Find points on a map close to given points



I have a locus L of points (lat, long). And I would like to find N=10 points (let's call them warehouses) such that:

$$loss = \sum_{l \in L} maximum_{w \in W}(distance(l, w))^2 $$

is minimized.

Is there a documented algorithm or approach that solves this problem? Right now I am thinking Excel may be able to handle this task. However I have too much data for Excel and will need to implement this in Python / Pandas.

William Entriken

Posted 2017-08-14T03:30:46.653

Reputation: 333

You haven't really defined what you mean by distance. If the points are close together then you may be alright using Euclidean distance but technically distance on a sphere (as with lat,lon) should use Haversine Distance.

– Eumenedies – 2017-08-14T08:18:41.240



I can tell you how I would do it, but there is almost certainly a faster implementation.

Assuming you start with, for each point in $L$, the distances to each warehouse, $w \in W$. These distances should be calculated by the haversine formula.

You can find the distance to the $N$th closest point in $w$ by using the quickselect algorithm. This is very similar to the quicksort algorithm but only sorting the parts that you care about. The average case for quickselect is $O(N)$ but you'll need to repeat for each $l \in L$.

Note that, since the square is monotonic for positive distances, you only need to minimise

$$\sum_{l \in L} maximum_{w \in W}(distance(l, w)) $$

I found a handy implementation of the quickselect algorithm on KoderDojo


Posted 2017-08-14T03:30:46.653

Reputation: 401

"you only need to minimise..." - but this is the main problem here - how to minimize that expression? – VividD – 2017-08-14T13:53:57.350

Just pointing out that it is not necessary to square the haversine distances which might save a bit of time. If you were using Euclidean distance then it would be less complex to leave them as squared distance but I believe haversine gives you the distance rather than squared distance. – Eumenedies – 2017-08-14T14:23:27.717


Scipy has tools most most of this already.
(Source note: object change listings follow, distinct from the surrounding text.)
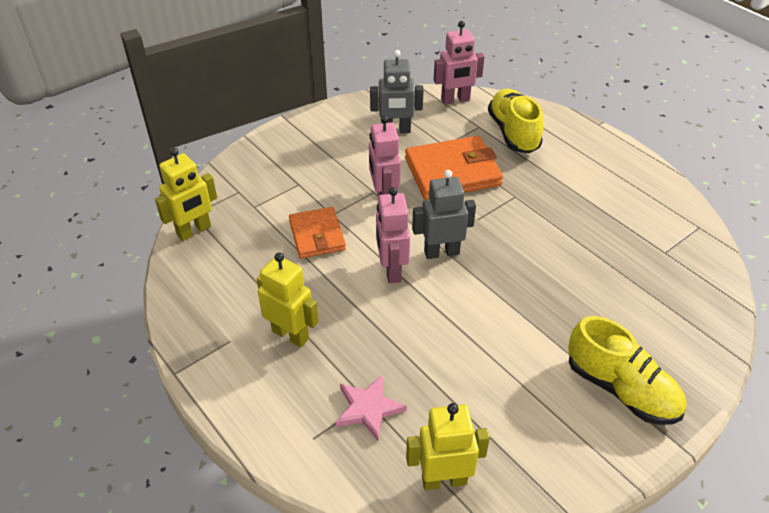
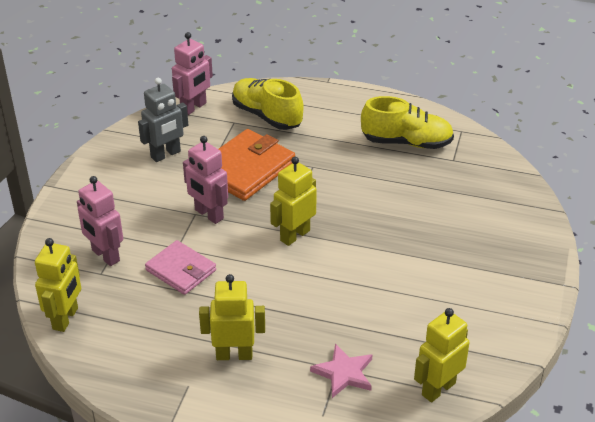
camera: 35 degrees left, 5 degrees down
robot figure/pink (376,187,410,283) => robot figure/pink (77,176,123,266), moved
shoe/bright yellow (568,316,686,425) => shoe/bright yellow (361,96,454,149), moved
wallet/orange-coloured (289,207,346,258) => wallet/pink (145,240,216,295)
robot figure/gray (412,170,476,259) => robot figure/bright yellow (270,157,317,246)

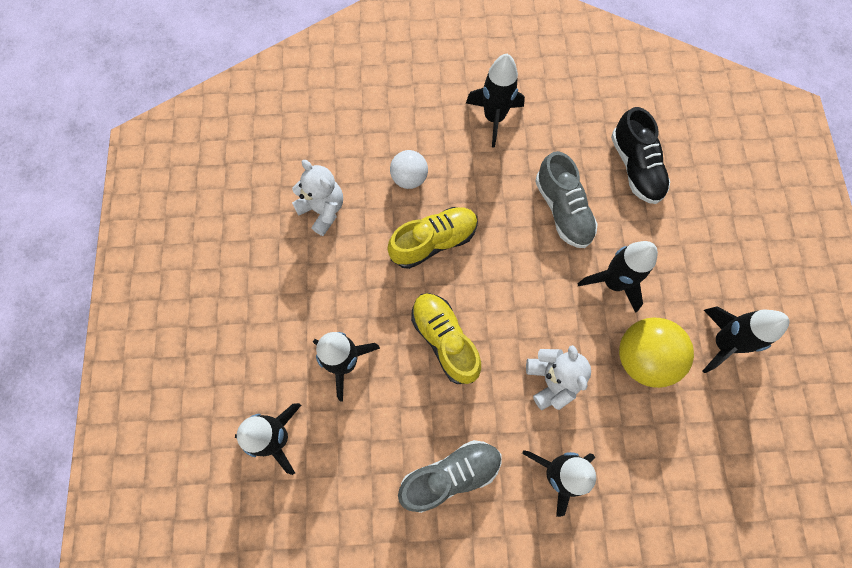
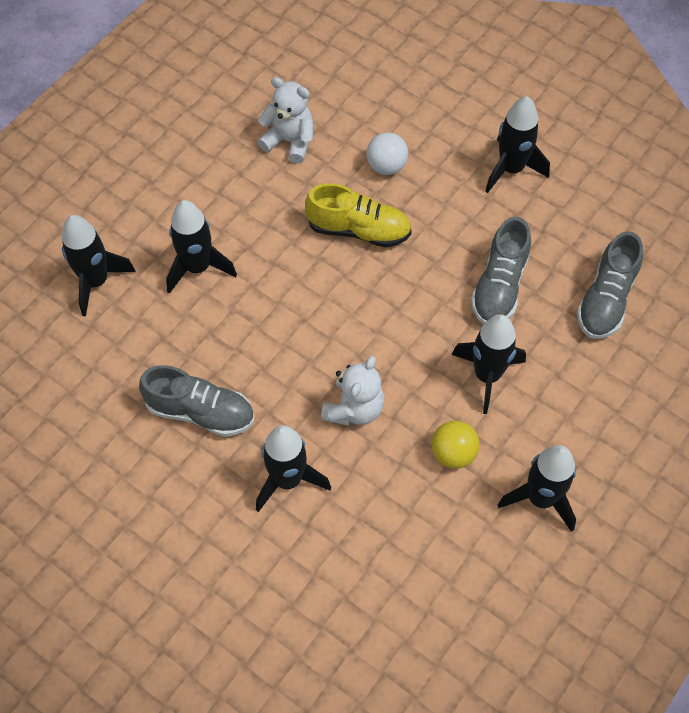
camera: 40 degrees right, 10 degrees down
shoe/bright yellow (411,293,481,384) => nothing
shoe/jet-black (611,107,670,204) => shoe/gray (577,231,643,339)
stuffed bear/snow-white (292,160,343,236) => stuffed bear/snow-white (257,77,313,164), 60 degrees counterclockwise
play ball/bright yellow (619,318,694,388) => play ball/bright yellow (431,421,480,469), x0.62

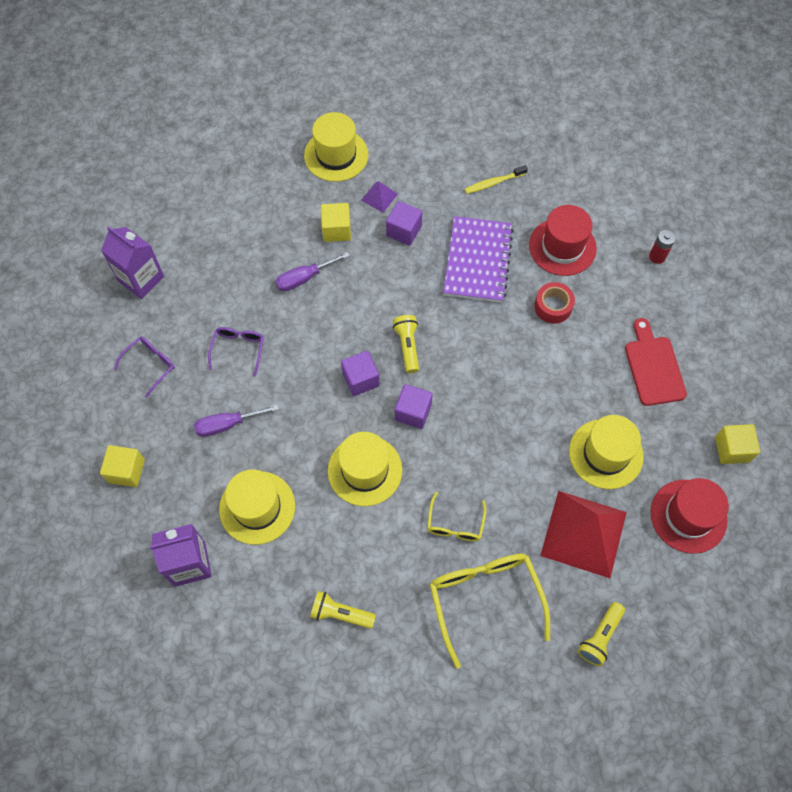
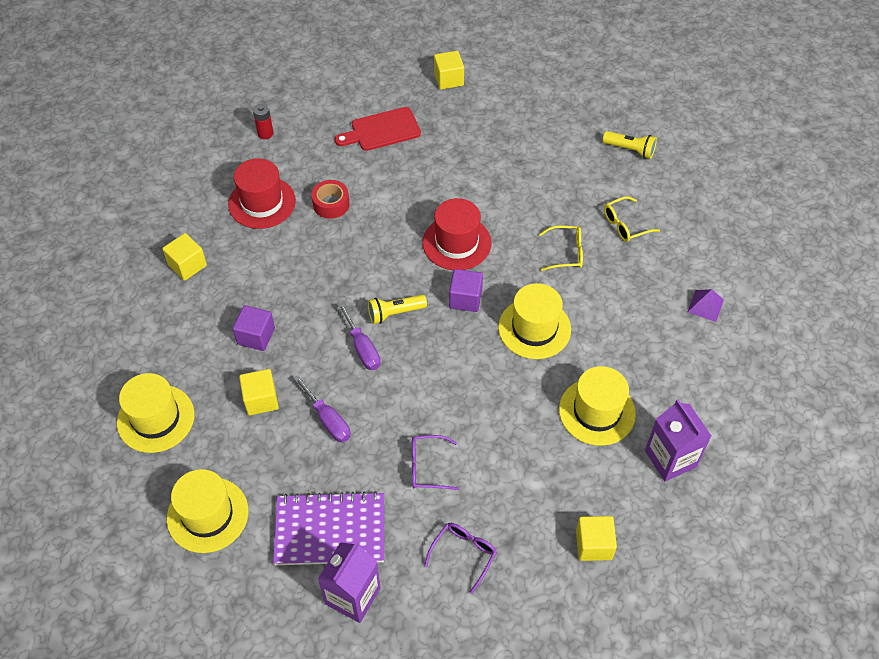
camera: 100 degrees left, 10 degrees down
torch/bright yellow (310,591,376,629) => nothing
solid cube/royal purple (341,351,380,396) => nothing
pyramid shape/red (540,491,627,578) => nothing
flat screwdriver/royal purple (194,404,279,437) => flat screwdriver/royal purple (338,302,381,370), moved
pyramid shape/royal purple (361,181,398,213) => pyramid shape/royal purple (688,289,724,322), moved
exercise book/royal purple (443,216,514,303) => exercise book/royal purple (273,491,384,565), moved
top hat/bright yellow (569,415,644,489) => top hat/bright yellow (167,469,248,553), moved
top hat/red (651,478,729,554) => top hat/red (422,198,492,270), moved
tooth brush/bright yellow (465,165,528,194) => solid cube/bright yellow (162,233,207,281)
eyeglasses/royal purple (114,337,175,398) => eyeglasses/royal purple (424,523,497,594), 90 degrees clockwise
eyeglasses/bright yellow (430,554,550,669) => eyeglasses/bright yellow (604,196,660,242), x0.54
locations = train[['latitude', 'longitude']].values
center = locations.mean(axis=0)
warehouses = np.repeat(np.expand_dims(center, 0), 20, 0)
warehouses = warehouses.flatten()

def Distances(warehouses):
    warehouses = np.reshape(warehouses, [20, 2])
    distances = scipy.spatial.distance.cdist(locations, warehouses)
    closests = distances.min(axis=1)
    other_way = distances.min(axis=0)
    return np.append(closests, other_way)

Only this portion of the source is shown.